En Italia, en Hungría, en Polonia, en Austria, en Alemania o en Francia la precariedad laboral, la inmigración, el éxodo de los refugiados o el fundamentalismo islámico han sido las excusas para el despertar del nacionalismo filofascista, como en Estados Unidos el nacionalcapitalismo de Trump -el America first-. En España ha sido el secesionismo avaricioso -surgido de la unión contranatura de la burguesía, la izquierda (?) republicana y una supuesta izquierda (?) revolucionaria y antisistema- lo que ha hecho salir en este otoño sofocante lo más turbio de los nacionalismos catalanista y españolista.
No basta con decir que el desastre no va a pasar, que no se llegará a tanto, que antes de la furia se llegará a una solución. No basta porque cada día que pasa la situación está un poco más tensa y los ánimos de la gente están más exaltados. Todos dicen querer distender el problema y querer diálogo, pero consienten o alientan que los más furibundos aviven y empuñen la munición más peligrosa: el odio. Peligran el respeto a la ley, el bienestar económico, la cohesión social, la estabilidad política, la integridad territorial... Pero lo verdaderamente grave es que peligra la vida de la gente.

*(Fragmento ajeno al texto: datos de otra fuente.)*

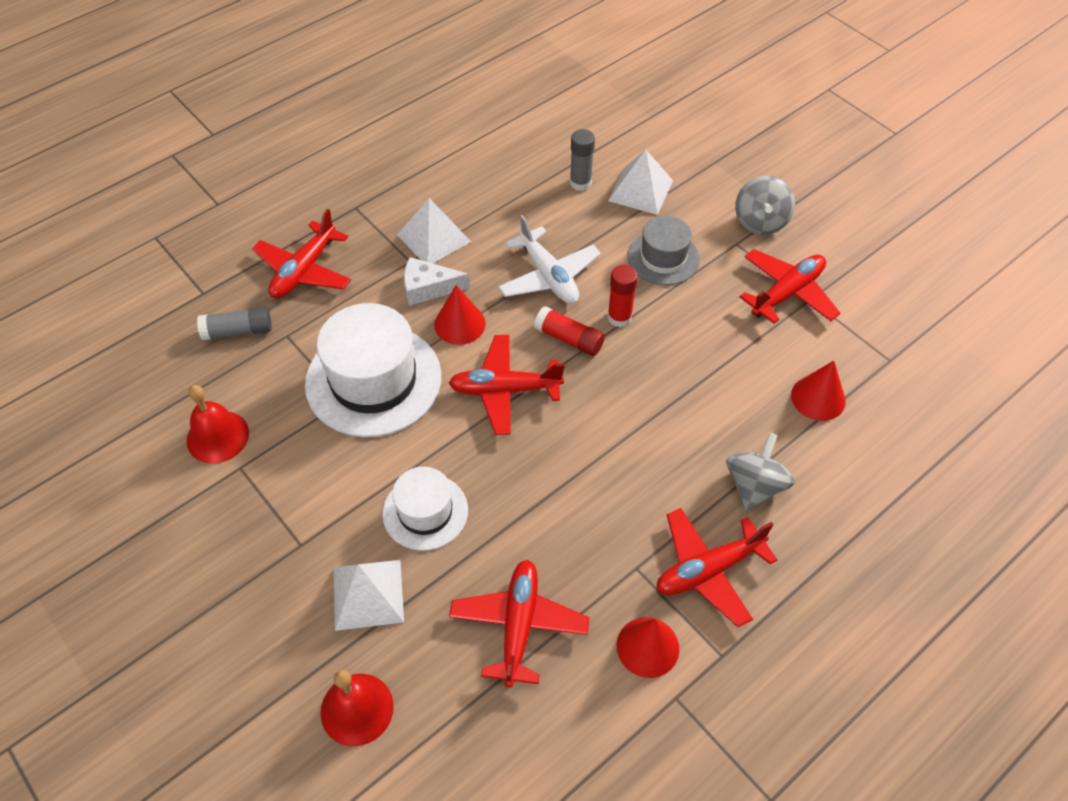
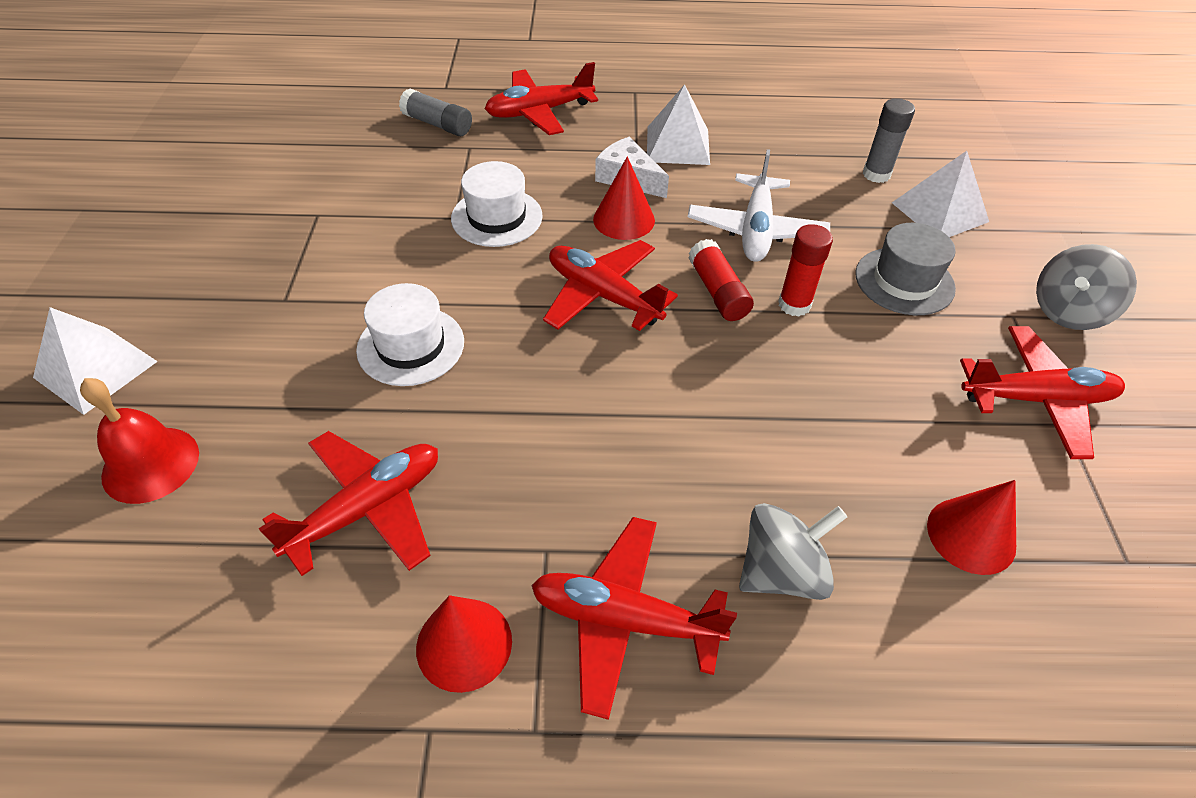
camera: 40 degrees right, 5 degrees down
(218, 436) = (330, 184): red bell -> none
(368, 594) = (282, 377): white pyramid -> white pyramid (96, 369)
(373, 380) = (497, 217): white hat -> white hat, size x0.58

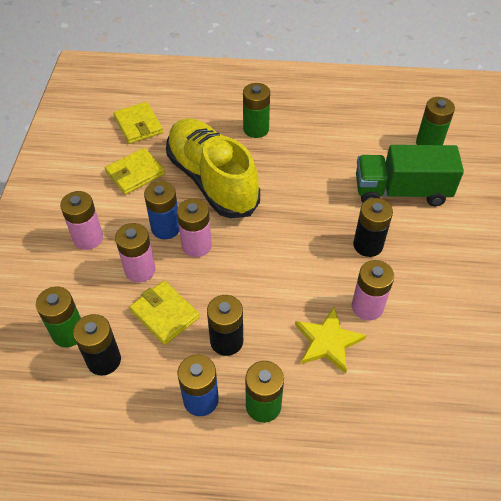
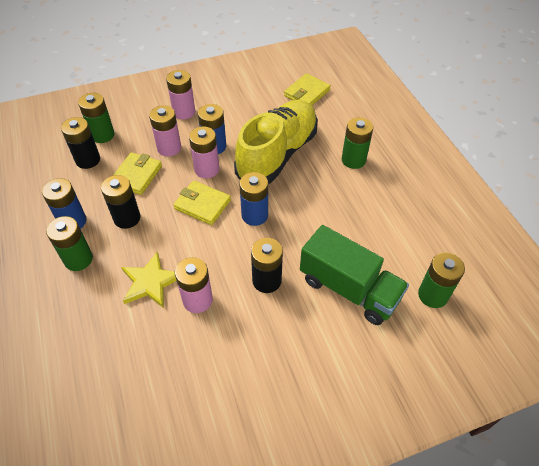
camera: 65 degrees right, 0 degrees up
(135, 173) = (257, 110): yellow wallet -> yellow wallet (202, 204)
(284, 227) = (254, 215): none -> blue battery
(401, 191) = (349, 289): green truck -> green truck turned 150 degrees clockwise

Y es que ya están todas las cartas sobre la mesa -las de Puigdemont a Rajoy, las de Rajoy a Puigdemont-, pero de sobra saben ambos que esto no es un juego de cartas, una competición para ver quién se lleva el premio de las apuestas, sino algo mucho más macabro porque ambos, mientras sujetan con una mano el manojo de cartas, con la otra acarician lo que guardan en sus cartucheras: la resistencia en la calle, la intervención de las instituciones, la petición de ayuda exterior, el curso de los procedimientos judiciales… Y mucho me temo que ambos están dispuestos a pasar del juego al fuego y utilizar el último cartucho: la seguridad física y la vida de los ciudadanos.
Quienes tienen y controlan el poder, saben bien que, abierta la veda del odio, ese vecino pacífico que amablemente da los buenos días, que se disculpa sinceramente si tropieza con alguien, que bromea, que charla amigablemente puede convertirse en un cruel verdugo orgulloso de sí mismo, satisfecho de servir a la patria que le reclama. Lo terrible es que ese vecino puedo ser yo o cualquiera de nosotros. Eso y no otra cosa es lo que debería estar denunciando la izquierda.